Fanar 2.0: Arabic Generative AI Stack

arXiv cs.CL / 3/18/2026

📰 NewsDeveloper Stack & InfrastructureTools & Practical UsageModels & Research

Key Points

  • Fanar 2.0 is the second generation of Qatar's Arabic-centric Generative AI platform, designed and operated entirely in-house at QCRI with sovereignty as a core principle.
  • It runs on 256 NVIDIA H100 GPUs and uses a data-quality-first strategy with targeted continual pre-training and model merging to achieve gains while using 8x fewer pre-training tokens than Fanar 1.0.
  • The core Fanar-27B model is continually pre-trained from a Gemma-3-27B backbone on a curated corpus of 120 billion high-quality tokens across three data recipes, delivering benchmark gains of Arabic knowledge by 9.1 points, language by 7.3 points, dialects by 3.5 points, and English capability by 7.6 points.
  • The Fanar 2.0 stack adds capabilities including FanarGuard moderation, Aura long-form ASR, Oryx Arabic-aware image/video understanding and generation, an agentic tool-calling framework for multi-step workflows, Fanar-Sadiq for Islamic content, Fanar-Diwan for classical Arabic poetry generation, FanarShaheen bilingual translation, and a redesigned multi-layer orchestrator for intent-aware routing and safety validation, collectively showing sovereign, resource-constrained AI can rival larger-scale systems.

Abstract

We present Fanar 2.0, the second generation of Qatar's Arabic-centric Generative AI platform.
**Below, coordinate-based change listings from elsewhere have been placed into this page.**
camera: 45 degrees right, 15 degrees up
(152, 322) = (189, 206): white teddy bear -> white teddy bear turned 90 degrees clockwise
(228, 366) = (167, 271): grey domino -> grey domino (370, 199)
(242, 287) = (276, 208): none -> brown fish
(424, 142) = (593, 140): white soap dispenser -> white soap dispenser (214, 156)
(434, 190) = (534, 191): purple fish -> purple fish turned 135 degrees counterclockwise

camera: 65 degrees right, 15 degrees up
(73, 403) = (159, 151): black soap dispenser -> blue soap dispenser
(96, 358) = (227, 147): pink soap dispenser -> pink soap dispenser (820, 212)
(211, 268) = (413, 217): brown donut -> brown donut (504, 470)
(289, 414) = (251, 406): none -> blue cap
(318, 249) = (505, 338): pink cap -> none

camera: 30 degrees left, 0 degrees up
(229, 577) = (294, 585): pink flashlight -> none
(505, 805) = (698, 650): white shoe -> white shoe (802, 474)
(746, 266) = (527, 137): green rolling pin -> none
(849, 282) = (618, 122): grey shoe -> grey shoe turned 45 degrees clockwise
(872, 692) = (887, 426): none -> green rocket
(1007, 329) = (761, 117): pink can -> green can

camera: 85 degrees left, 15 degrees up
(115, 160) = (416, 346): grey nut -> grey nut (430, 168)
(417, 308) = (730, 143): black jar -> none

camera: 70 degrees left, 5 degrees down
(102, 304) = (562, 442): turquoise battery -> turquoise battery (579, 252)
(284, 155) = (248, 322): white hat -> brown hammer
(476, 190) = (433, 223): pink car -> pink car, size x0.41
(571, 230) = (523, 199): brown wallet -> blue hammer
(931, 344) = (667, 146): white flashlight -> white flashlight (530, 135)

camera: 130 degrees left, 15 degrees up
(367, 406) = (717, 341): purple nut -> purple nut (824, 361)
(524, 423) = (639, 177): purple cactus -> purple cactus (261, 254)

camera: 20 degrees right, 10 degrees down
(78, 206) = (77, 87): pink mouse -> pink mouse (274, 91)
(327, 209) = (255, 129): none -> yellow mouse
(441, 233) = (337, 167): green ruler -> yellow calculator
Sovereignty is a first-class design principle: every component, from data pipelines to deployment infrastructure, was designed and operated entirely at QCRI, Hamad Bin Khalifa University. Fanar 2.0 is a story of resource-constrained excellence: the effort ran on 256 NVIDIA H100 GPUs, with Arabic having only ~0.5% of web data despite 400 million native speakers. Fanar 2.0 adopts a disciplined strategy of data quality over quantity, targeted continual pre-training, and model merging to achieve substantial gains within these constraints. At the core is Fanar-27B, continually pre-trained from a Gemma-3-27B backbone on a curated corpus of 120 billion high-quality tokens across three data recipes. Despite using 8x fewer pre-training tokens than Fanar 1.0, it delivers substantial benchmark improvements: Arabic knowledge (+9.1 pts), language (+7.3 pts), dialects (+3.5 pts), and English capability (+7.6 pts). Beyond the core LLM, Fanar 2.0 introduces a rich stack of new capabilities. FanarGuard is a state-of-the-art 4B bilingual moderation filter for Arabic safety and cultural alignment. The speech family Aura gains a long-form ASR model for hours-long audio. Oryx vision family adds Arabic-aware image and video understanding alongside culturally grounded image generation. An agentic tool-calling framework enables multi-step workflows. Fanar-Sadiq utilizes a multi-agent architecture for Islamic content. Fanar-Diwan provides classical Arabic poetry generation. FanarShaheen delivers LLM-powered bilingual translation. A redesigned multi-layer orchestrator coordinates all components through intent-aware routing and defense-in-depth safety validation. Taken together, Fanar 2.0 demonstrates that sovereign, resource-constrained AI development can produce systems competitive with those built at far greater scale.